Ultimately a world government is the only organization which could afford to impose tough, meaningful regulations to protect the earth's atmosphere, oceans, and biosphere. Only a world government could be sure that the rules would be enforced everywhere, thus giving no areas an advantage or a disadvantage, and holding the transaction costs down to a minimum. And only a world government could impose effective limits on expansion of the population, the other side of the ecological problem. The more people, the more need for goods and services and the more pressure placed on the carrying capacity of the world environment. Nobody knows how many people the world can decently support. The answer will change from time to time as technology changes. But at any one point in time, the number is clearly finite.

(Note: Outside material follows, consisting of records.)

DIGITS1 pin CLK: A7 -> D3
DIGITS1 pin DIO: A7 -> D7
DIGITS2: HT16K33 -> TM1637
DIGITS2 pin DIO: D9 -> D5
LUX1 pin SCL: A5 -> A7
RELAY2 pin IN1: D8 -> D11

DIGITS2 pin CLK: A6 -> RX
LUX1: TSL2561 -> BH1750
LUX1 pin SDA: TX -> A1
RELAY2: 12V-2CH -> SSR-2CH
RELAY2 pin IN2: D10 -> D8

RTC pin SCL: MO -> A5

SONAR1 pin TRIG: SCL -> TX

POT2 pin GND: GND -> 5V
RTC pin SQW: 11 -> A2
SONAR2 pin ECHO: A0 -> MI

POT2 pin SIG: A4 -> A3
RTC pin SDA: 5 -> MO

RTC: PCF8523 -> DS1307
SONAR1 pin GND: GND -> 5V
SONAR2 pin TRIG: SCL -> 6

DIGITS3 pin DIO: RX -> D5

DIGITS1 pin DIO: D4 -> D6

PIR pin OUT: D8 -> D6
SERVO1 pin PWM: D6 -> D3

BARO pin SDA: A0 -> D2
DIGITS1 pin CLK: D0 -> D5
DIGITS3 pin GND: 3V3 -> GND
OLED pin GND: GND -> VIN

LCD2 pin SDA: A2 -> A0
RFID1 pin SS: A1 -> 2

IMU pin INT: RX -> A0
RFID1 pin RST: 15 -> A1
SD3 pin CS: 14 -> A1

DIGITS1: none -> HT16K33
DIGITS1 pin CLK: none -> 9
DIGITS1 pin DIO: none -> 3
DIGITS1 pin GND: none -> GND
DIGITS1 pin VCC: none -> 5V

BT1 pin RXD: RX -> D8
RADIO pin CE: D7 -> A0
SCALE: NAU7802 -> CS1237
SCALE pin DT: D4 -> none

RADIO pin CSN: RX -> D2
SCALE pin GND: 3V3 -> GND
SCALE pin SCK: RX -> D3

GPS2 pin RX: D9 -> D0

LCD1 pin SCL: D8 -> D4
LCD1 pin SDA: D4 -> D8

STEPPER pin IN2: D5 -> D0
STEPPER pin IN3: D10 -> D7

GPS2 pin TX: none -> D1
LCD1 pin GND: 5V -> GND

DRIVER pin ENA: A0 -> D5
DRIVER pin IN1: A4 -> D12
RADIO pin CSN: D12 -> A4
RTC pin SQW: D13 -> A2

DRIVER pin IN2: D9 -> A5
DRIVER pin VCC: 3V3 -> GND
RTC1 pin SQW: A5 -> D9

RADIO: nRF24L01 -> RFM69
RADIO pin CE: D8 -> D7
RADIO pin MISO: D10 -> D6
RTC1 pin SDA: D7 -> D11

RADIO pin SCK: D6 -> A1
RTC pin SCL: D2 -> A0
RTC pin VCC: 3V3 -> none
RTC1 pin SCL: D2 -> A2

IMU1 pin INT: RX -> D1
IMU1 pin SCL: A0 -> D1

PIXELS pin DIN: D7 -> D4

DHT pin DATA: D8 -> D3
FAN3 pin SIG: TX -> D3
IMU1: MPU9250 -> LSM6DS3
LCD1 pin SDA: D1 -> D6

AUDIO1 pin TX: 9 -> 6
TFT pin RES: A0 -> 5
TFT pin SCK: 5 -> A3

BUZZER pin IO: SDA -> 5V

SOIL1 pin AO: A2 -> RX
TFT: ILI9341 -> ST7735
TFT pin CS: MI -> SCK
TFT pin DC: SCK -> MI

E: The Problem of Multinational Corporations

The fifth goal that cannot be achieved without world government is to effectively regulate multinational corporations. American experience in the nineteenth century provides an instructive analogy. As nationwide corporations developed, it proved impossible for state governments to regulate them. If one state cracked down, corporations shifted operations towards other states where the business climate was more favorable. States could not afford to scare away tax base and employment opportunities for their residents and were therefore unable to come to grips with the new corporations.

Towards the end of the nineteenth century the federal government began to step into the regulatory vacuum. National regulations applied everywhere and did not put specific locations at a disadvantage. Political support could therefore be gotten for measures at the national level which were politically impossible at the state and local level.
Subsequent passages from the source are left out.